What other CAs would you look at? VeriSign, Equifax, etc. are very very
expensive. The only other relatively inexpensive and widely available CA
that I know of is GoDaddy, but at the time they didn't support ICAs, but
I think that has changed now.

>>> Well, the cert you get is not really comparable to the certs they sell
>>> :/. If you want to use your XMPP StartCom Cert for example for your
>>> website as well, you will get a warning in every browser, as they use a
>>> different Root CA for that.
>> The certs issued by the XMPP ICA are for XMPP services, not HTTP
>> services.
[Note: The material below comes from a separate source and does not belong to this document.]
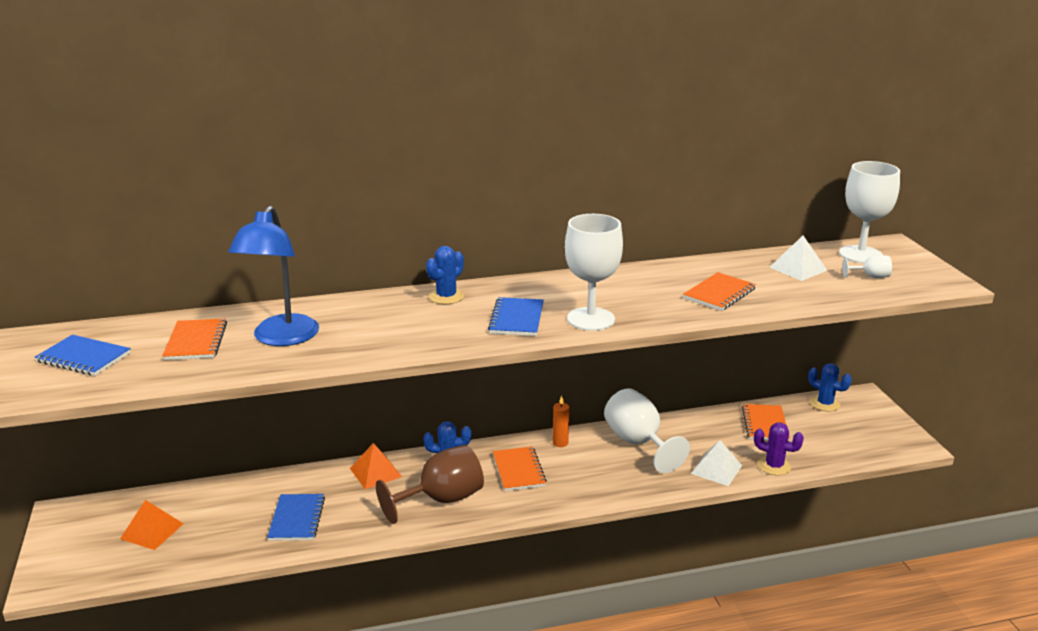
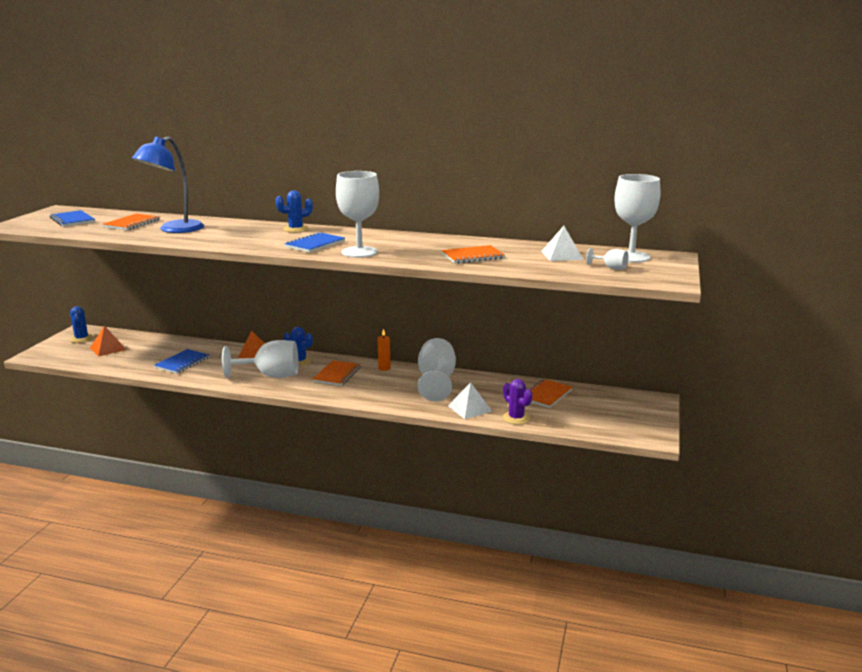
camera: 30 degrees right, 5 degrees down
(441, 500) = (271, 376): brown goblet -> white goblet
(825, 404) = (615, 396): blue cactus -> blue cactus (81, 339)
That's why it's called the XMPP ICA.
> Yeah, but we actually *PAY* StartCom for certs with a RootCA that is
> listed nowhere. We could have our own RootCA that is listed nowhere as
> well for free.

Why do you say that the StartCom root is "listed nowhere"? It is
supported in Mozilla, OS X, etc.

Now, I freely admit that the XMPP ICA is currently using the *old*
StartCom root. StartCom keeps poking me about upgrading, so the fault
might be mine that we haven't done so yet.
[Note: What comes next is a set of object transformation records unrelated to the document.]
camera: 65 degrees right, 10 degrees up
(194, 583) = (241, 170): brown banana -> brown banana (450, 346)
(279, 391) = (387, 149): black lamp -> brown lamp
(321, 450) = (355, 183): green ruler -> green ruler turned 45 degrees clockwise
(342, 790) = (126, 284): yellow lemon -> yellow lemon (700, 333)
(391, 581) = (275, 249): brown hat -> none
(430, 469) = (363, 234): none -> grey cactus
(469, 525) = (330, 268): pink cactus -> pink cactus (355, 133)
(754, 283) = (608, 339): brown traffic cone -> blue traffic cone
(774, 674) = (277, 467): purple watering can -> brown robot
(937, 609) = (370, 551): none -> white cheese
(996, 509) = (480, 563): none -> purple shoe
>>> So it's as useful as using some other
>>> service that's free, but not listed in the Root CAs of the 4 big
>>> browsers.
>> The StartCom root is included in Mozilla, OS X, various Linux distros,
>> etc. StartCom is also working hard on inclusion into Windows.
> Last time I checked, the XMPP StartCom certificates did not even use
> their RootCA. They had a new RootCA for this, which was in *NO* browser
> and *NO* OS at all. 

I don't think that's correct.

> Even most XMPP-Clients did not include it. 

At the beginning, no. It has been a multi-year effort to encourage XMPP
client and server developers to support the certificates issued by the
XMPP ICA. In fact, before we started issuing these certificates it was
difficult for server operators to install proper certificates, so we
found a lot of bugs in server code (not presenting the entire cert
chain), clients didn't warn users about bad certs, etc. Thank you for so
clearly expressing your appreciation for all of the hard work that has
gone into this effort at the XMPP ICA and the various code projects. I'm
sorry that we have not achieved perfection yet, but this stuff takes time.

> For
> example, Psi gave a big, fat warning.

You must have tested an older version of Psi. Psi 0.11 and above has
full support for the certificates issued by the XMPP ICA.
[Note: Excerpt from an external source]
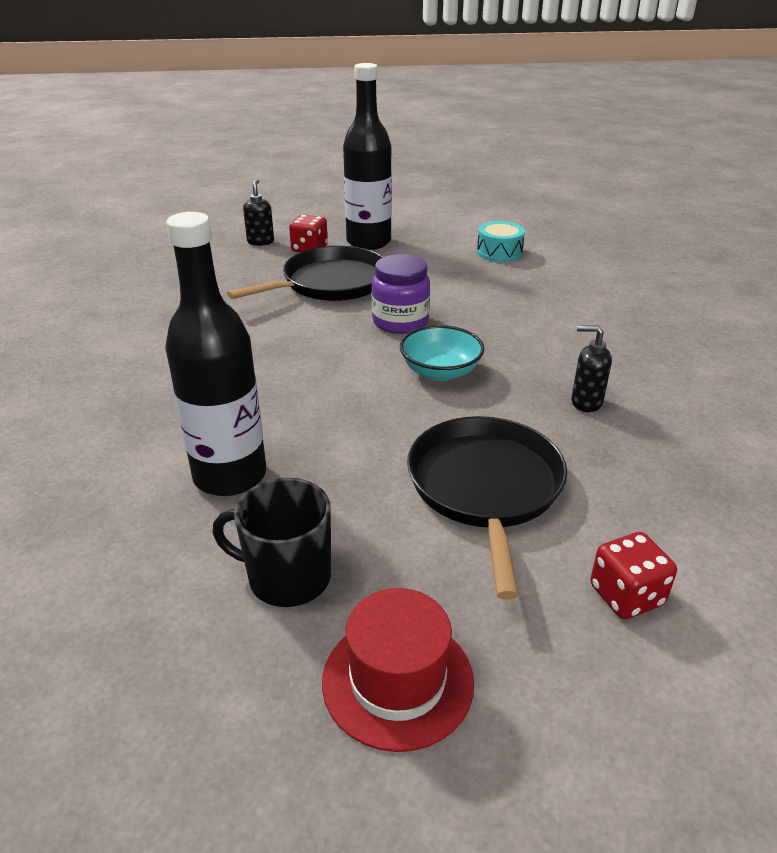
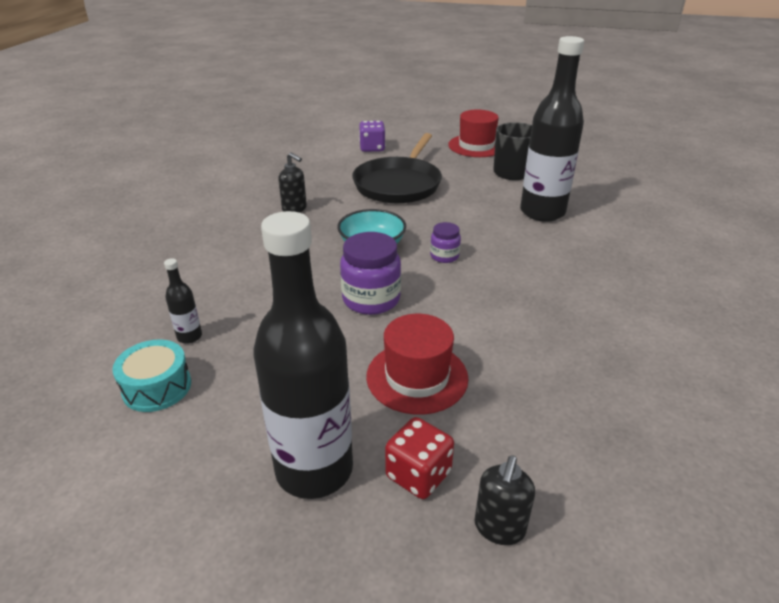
camera: 160 degrees left, 0 degrees up
(330, 283) = (417, 377): black pan -> red hat
(350, 376) = (444, 256): none -> purple jar
(517, 275) = (189, 337): none -> black bottle
(626, 595) = (372, 148): red dice -> purple dice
> So, basically, they created a new RootCA for the XMPP Certificates which
> is not in any browser or OS and it seems not even in most XMPP Clients.

I think that you are confusing the root cert with the intermediate cert.
Please specify the complete cert chain and where you think the problem lies.

> We could have the same by just creating an XSF RootCA.

And take on the liability and management burden of running a CA? We
decided against that approach years ago. However, feel free to introduce
it as a topic for discussion among the membership, and describe how the
XSF can manage such an effort, the infrastructure required, etc. The XSF
is open to operational proposals like this, just follow the format of
the documents at http://xmpp.org/xsf/proposals/

>> There are two different StartCom roots, the old one and the new one. We
>> need to transition the XMPP ICA to use the new one. I am not sure which
>> root cert is supported in Mozilla, but I thought it was the old one (the
>> Mozilla folks will need to do the same upgrade we're doing). I can check
>> on this.
> When I checked the XMPP StartCom Certs the last time, they we're using
> neither the old nor the new one, but a completely different CA. 

I don't think that's right, but I will check.

> If the
> XSF would create a RootCA and sign certs sent in, it would be basically
> the same, but free.

TANSTAAFL. We'd be paying somehow -- for a new machine to house the CA,
for management processes, for work to ensure that we are in line with
industry best practices, for audits, etc. I am not convinced that
running a CA is within our core competencies. But feel free to write a
proposal for consideration by the membership.